Avec la libération, les services des douanes émigrent. La famille Ehrard pourrait avoir un grand appartement dans le Jura. Mais les études du fils requièrent une installation à Paris. Boursier, Ehrard intègre le lycée Louis-le-Grand, dont le proviseur reçoit son élève avec condescendance : il se présentera au concours général, mais au titre de son établissement niçois. Jean Ehrard aura un accessit au concours général. Le voilà en hypokhâgne à la rentrée 1943. Il y suit les cours du latiniste Sausy, de l’helléniste Séchan et, en khâgne, de Roger Pons. C’est Pons qui lui fait connaître Lucien Fèbvre : dans un débat avec Abel Lefranc à propos de Rabelais, il récuse l’idée que Rabelais soit un précurseur du rationalisme athée. « N’importe quoi ne peut être pensé n’importe quand ». C’est une véritable illumination : « Sans que je l’aie su immédiatement, c’est ce jour-là que j’ai trouvé ma voie. » (Souvenirs d’un Hareng saur, p. 140) Reçu à l’École en 1946, il a pour ami Marcel Roncayolo, qui l’invite chez lui à Marseille. Roncayolo sera plus tard directeur adjoint de l’ENS (de 1978 à 1988) où il créera la section S devenue B/L avec mathématiques et sciences sociales. Son meilleur professeur à Nice était Sylvain Broussaudier, normalien de la promotion 1924, muté de Nice à Cahors pour avoir refusé d’accepter dans sa classe, en 1941, le portrait du maréchal Pétain avec la formule : « Pas de ça chez moi ».

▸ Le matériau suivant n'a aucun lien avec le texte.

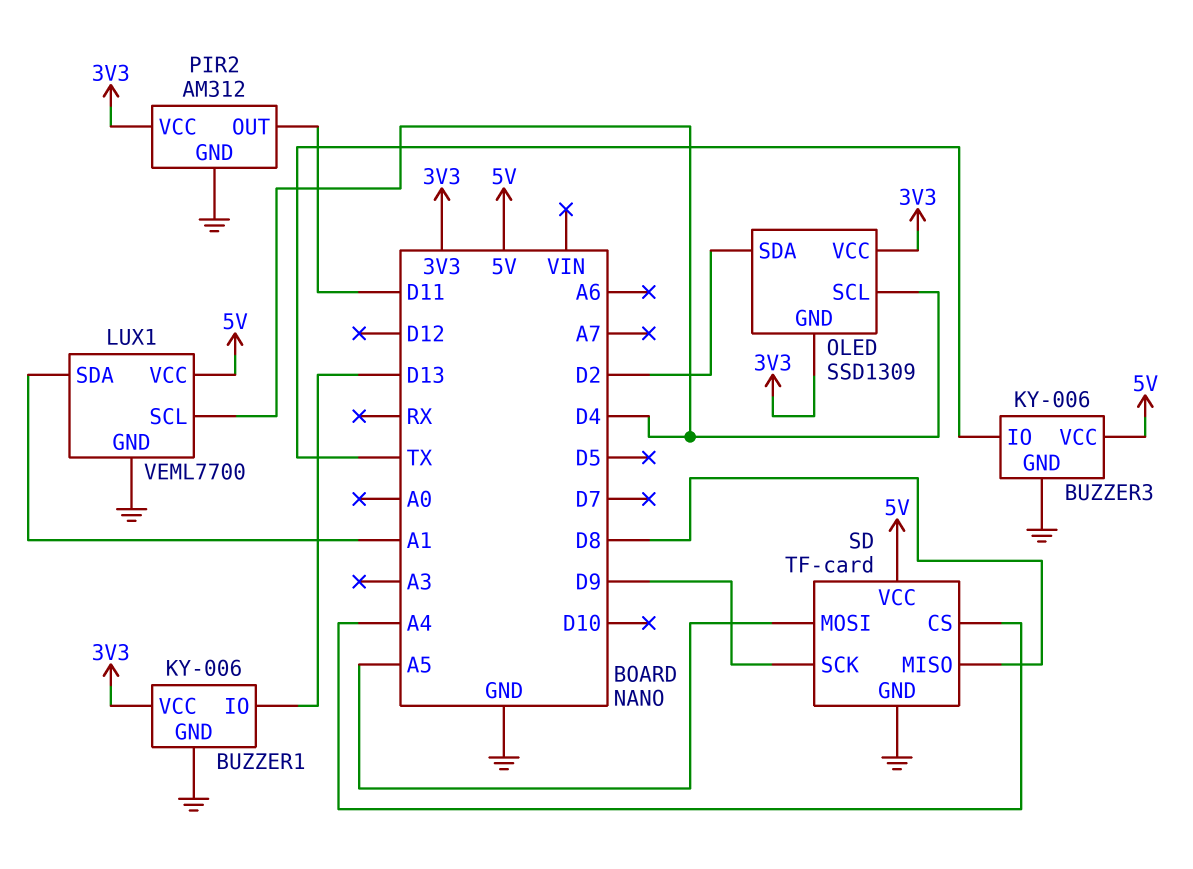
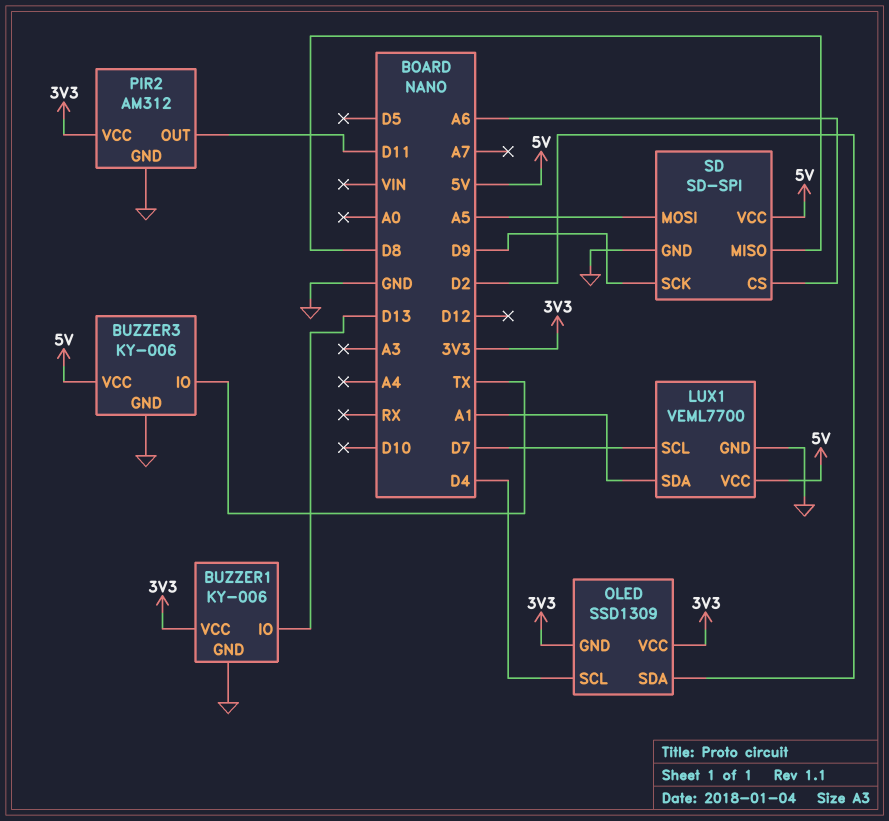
LUX1 pin SCL: D4 -> D7
SD: TF-card -> SD-SPI
SD pin CS: A4 -> A6

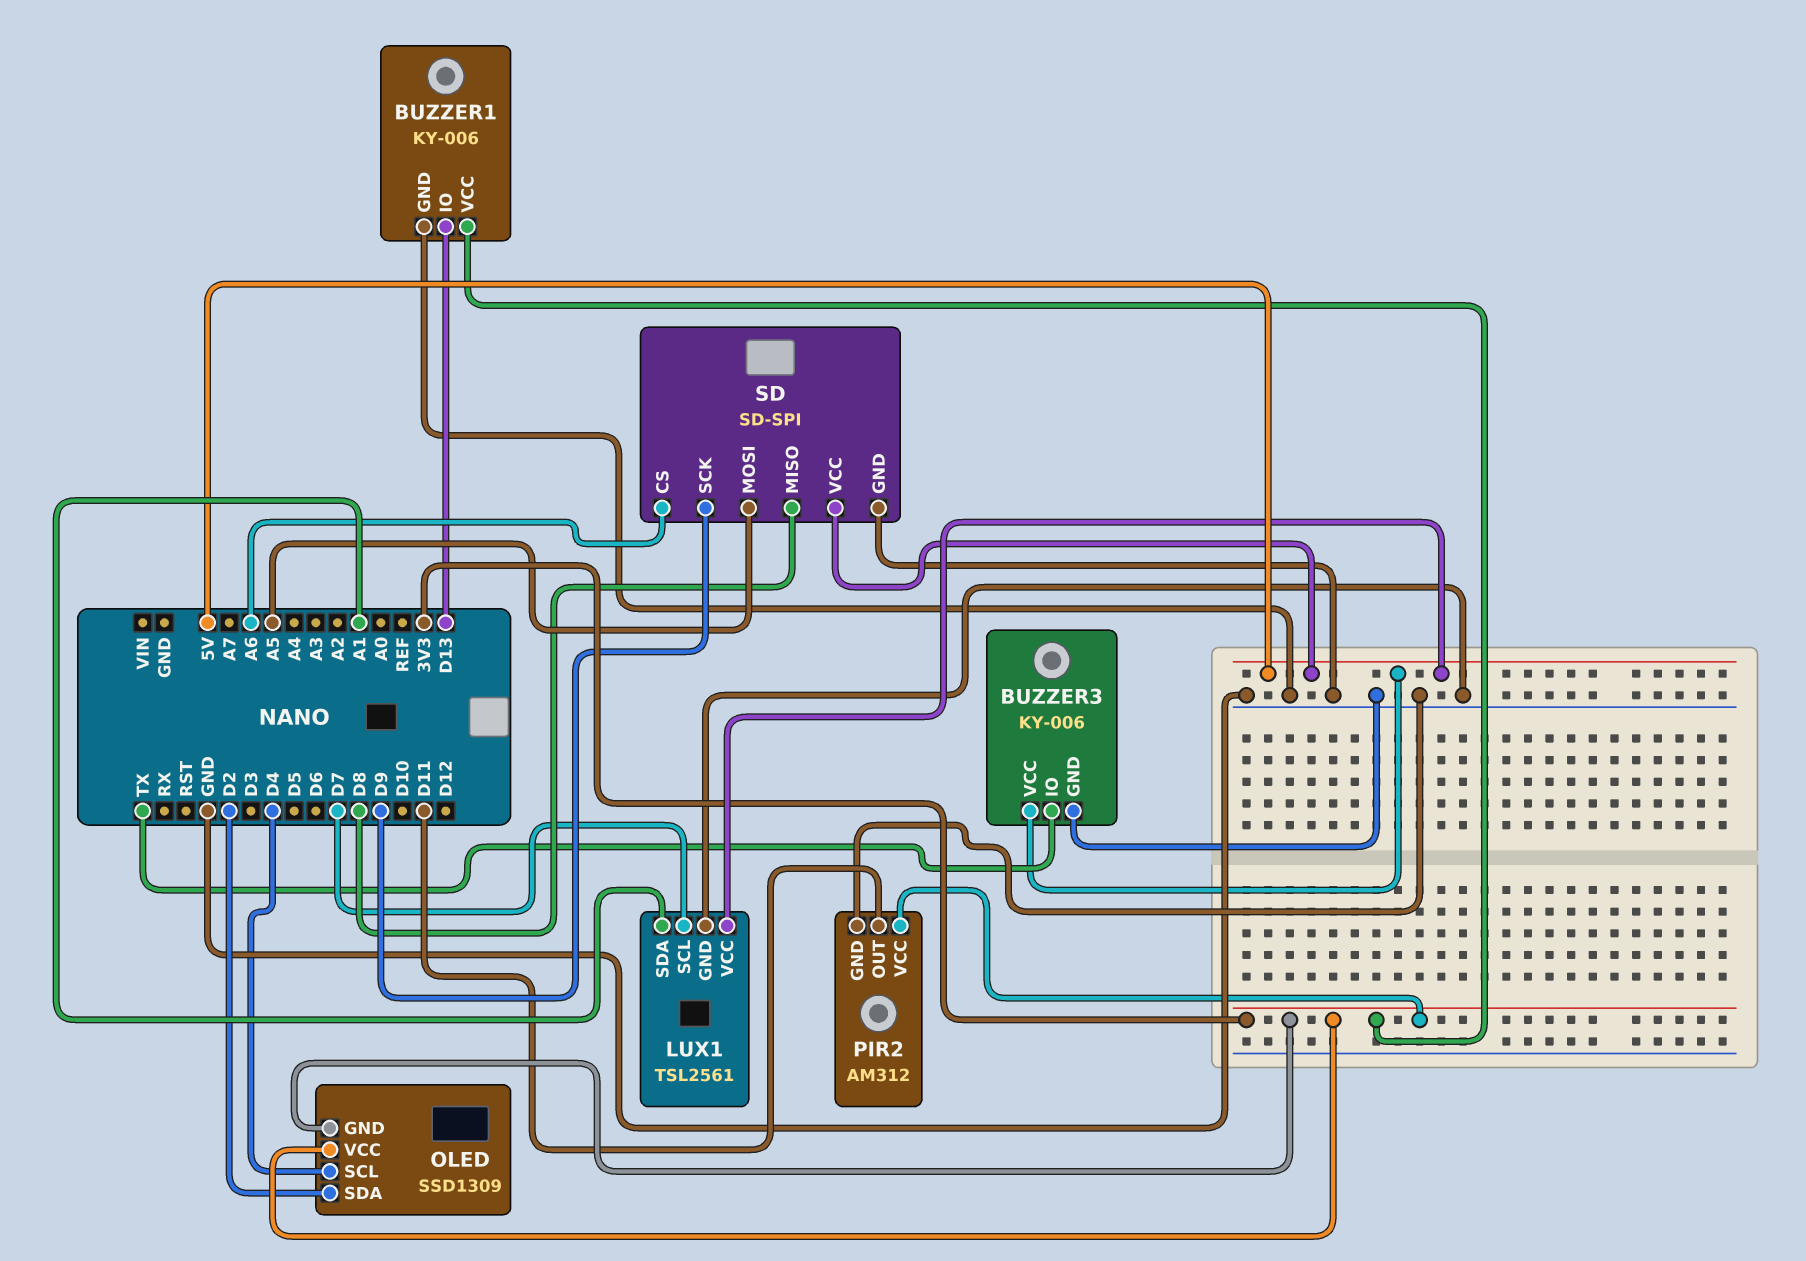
LUX1: VEML7700 -> TSL2561

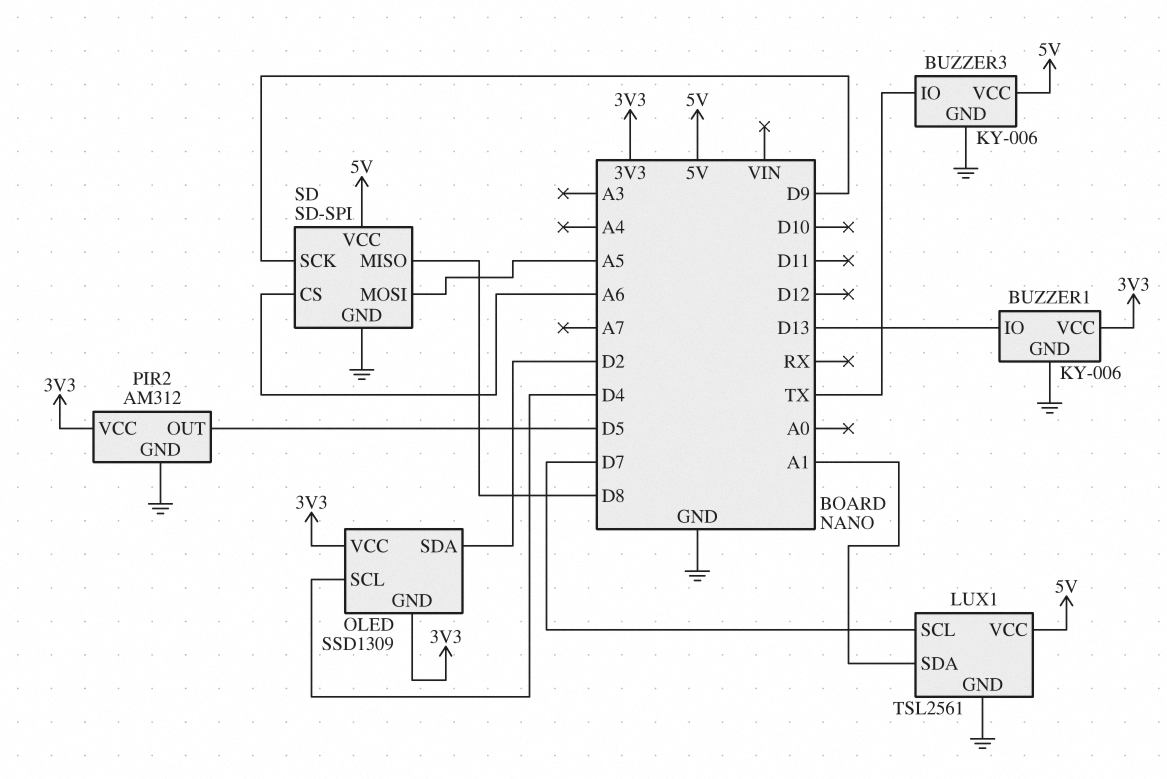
PIR2 pin OUT: D11 -> D5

L’illumination à l’origine de sa thèse a lieu dans les Vosges, où il fait une randonnée de Saint-Dié à Colmar : au col de la Schlucht, il s’écrie devant Roncayolo : « Il me faut des disciples ! » car il n’envisage pas de travailleur seul sur l’idée de nature. Son mémoire de maîtrise est dirigé par Maurice Levaillant, et porte sur « L’idée de nature dans L’Esprit des lois ». Agrégé de lettres classiques, Jean Ehrard voudrait retrouver Nice ; mais le président du jury d’agrégation, Morisset, lui explique que c’est impossible. Il est nommé à Ajaccio. Il y passe une année avant d’être nommé à Sens, bien plus près de Paris. Il se réserve une journée à la Bibliothèque nationale, où il rencontre son camarade de promotion Robert Mauzi, qui travaille à sa thèse sur l’idée de bonheur au xviiie siècle. En 1955, son maître Pintard lui propose de diriger un « diplôme », comme on disait à l’époque, portant sur Diderot. Le sujet est Le Paradoxe du comédien lu par les comédiens d’aujourd’hui. La candidate, Antoinette Blachère, sera la femme du professeur. René Pintard dirige scrupuleusement le travail de Jean Ehrard, en respectant sa liberté de chercheur. Il lui suggère de suivre le séminaire d’Alexandre Koyré sur Newton et d’assister aux cours de Lucien Fèvre, auquel le présente Palmade, caïman d’histoire à l’École. Fèbvre lui propose un article à paraître dans les Annales ESC (économies, sociétés, civilisations). Ce sera la première publication scientifique d’Ehrard, en 1958.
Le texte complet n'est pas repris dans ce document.